The Impact of Regulatory Focus on the Inaction Inertia Effect
研究发现,相比预防焦点,促进焦点的消费者更不易受不作为惯性影响,因为其信息处理流畅度和整体感受更强,这为营销者设计广告策略提供了启示。
ABSTRACT Inaction inertia reduces the likelihood of consumers accepting an opportunity after previously missing a more favorable one. This study explores how consumers' regulatory focus influences the inaction inertia effect. The authors propose that because promotion‐ (vs. prevention‐) focused individuals tend to process information at a high construal level, they are more likely to decouple the previous and current opportunities due to distal psychological distance, reducing perceived regret, and inaction inertia. Promotion‐ (vs. prevention‐) focused individuals are more likely to experience higher processing fluency when encountering the current opportunity due to regulatory fit, which forms more positive overall feelings and reduces the inaction inertia effect.

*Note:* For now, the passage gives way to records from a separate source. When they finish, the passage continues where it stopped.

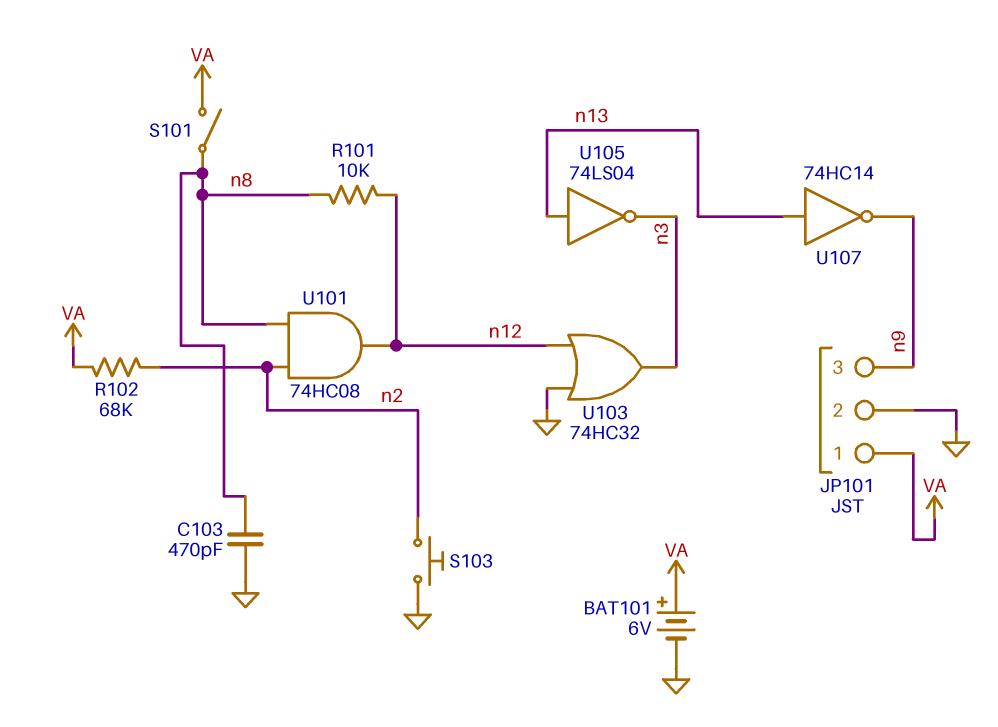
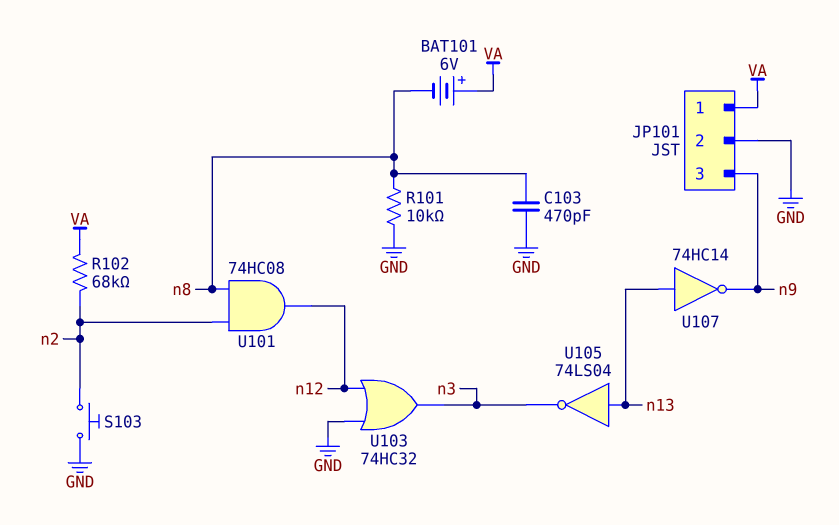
BAT101: 6V (plus VA, minus GND) -> 6V (plus VA, minus n8)
R101: 10k (n8, n12) -> 10k (GND, n8)
S101: switch (VA, n8) -> none

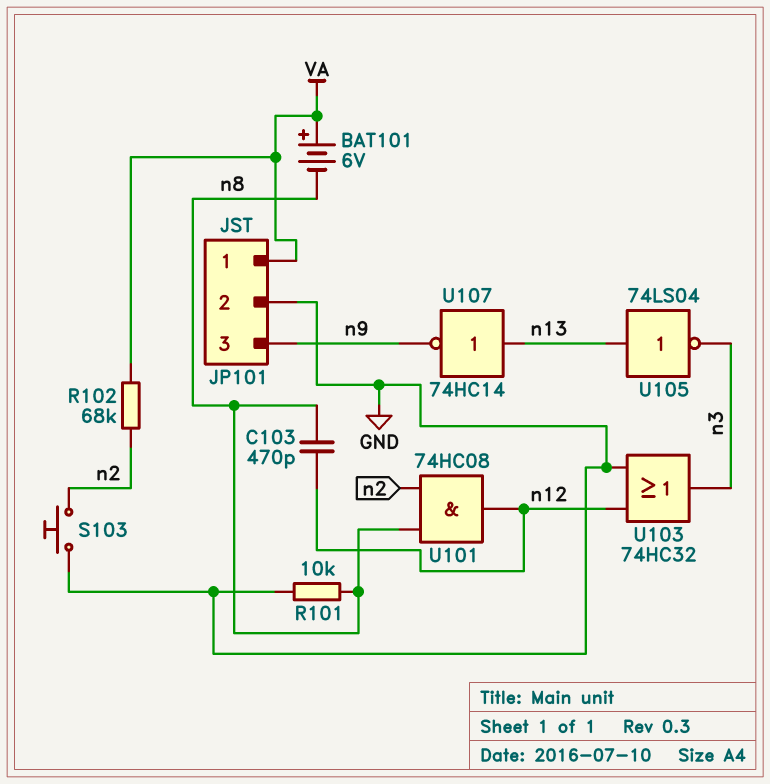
C103: 470pF (GND, n8) -> 470pF (n8, n12)

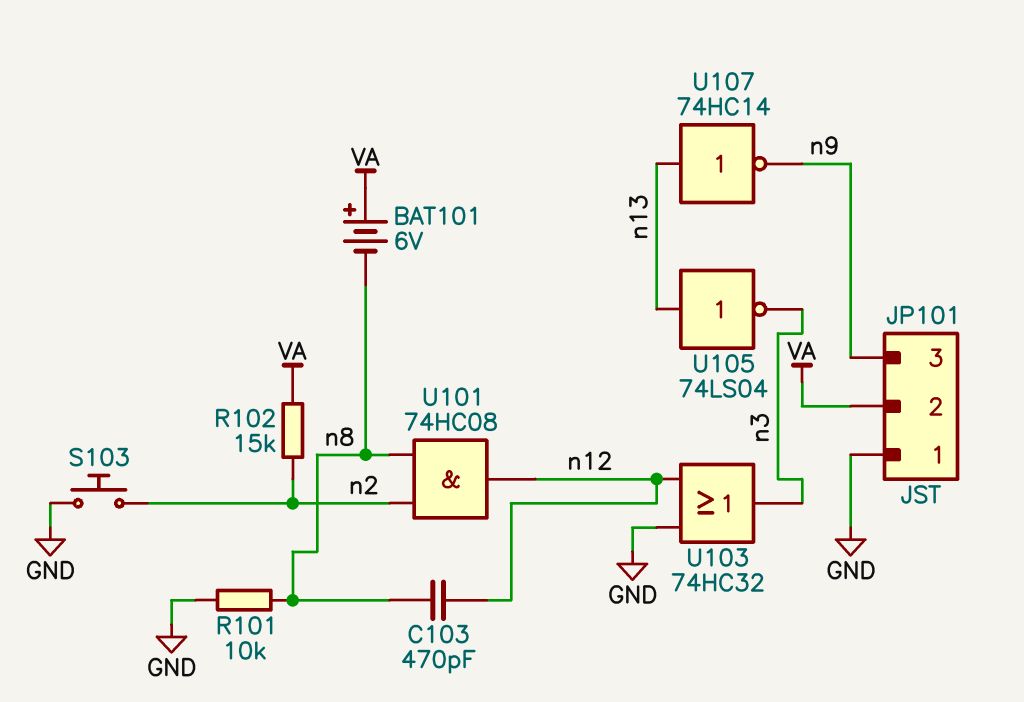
JP101 pin 1: VA -> GND
JP101 pin 2: GND -> VA
R102: 68k (VA, n2) -> 15k (VA, n2)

Results from one pilot study and three formal experiments show that people with a promotion (vs. prevention) focus are subject to lower inaction inertia. Moreover, perceived fluency and overall feelings play a more important and robust sequential mediating role than perceived coupling and regret. The current research findings address important gaps in the literature on inaction inertia and regulatory focus, providing valuable insights for practitioners in designing advertising and marketing strategies to mitigate the inaction inertia effect.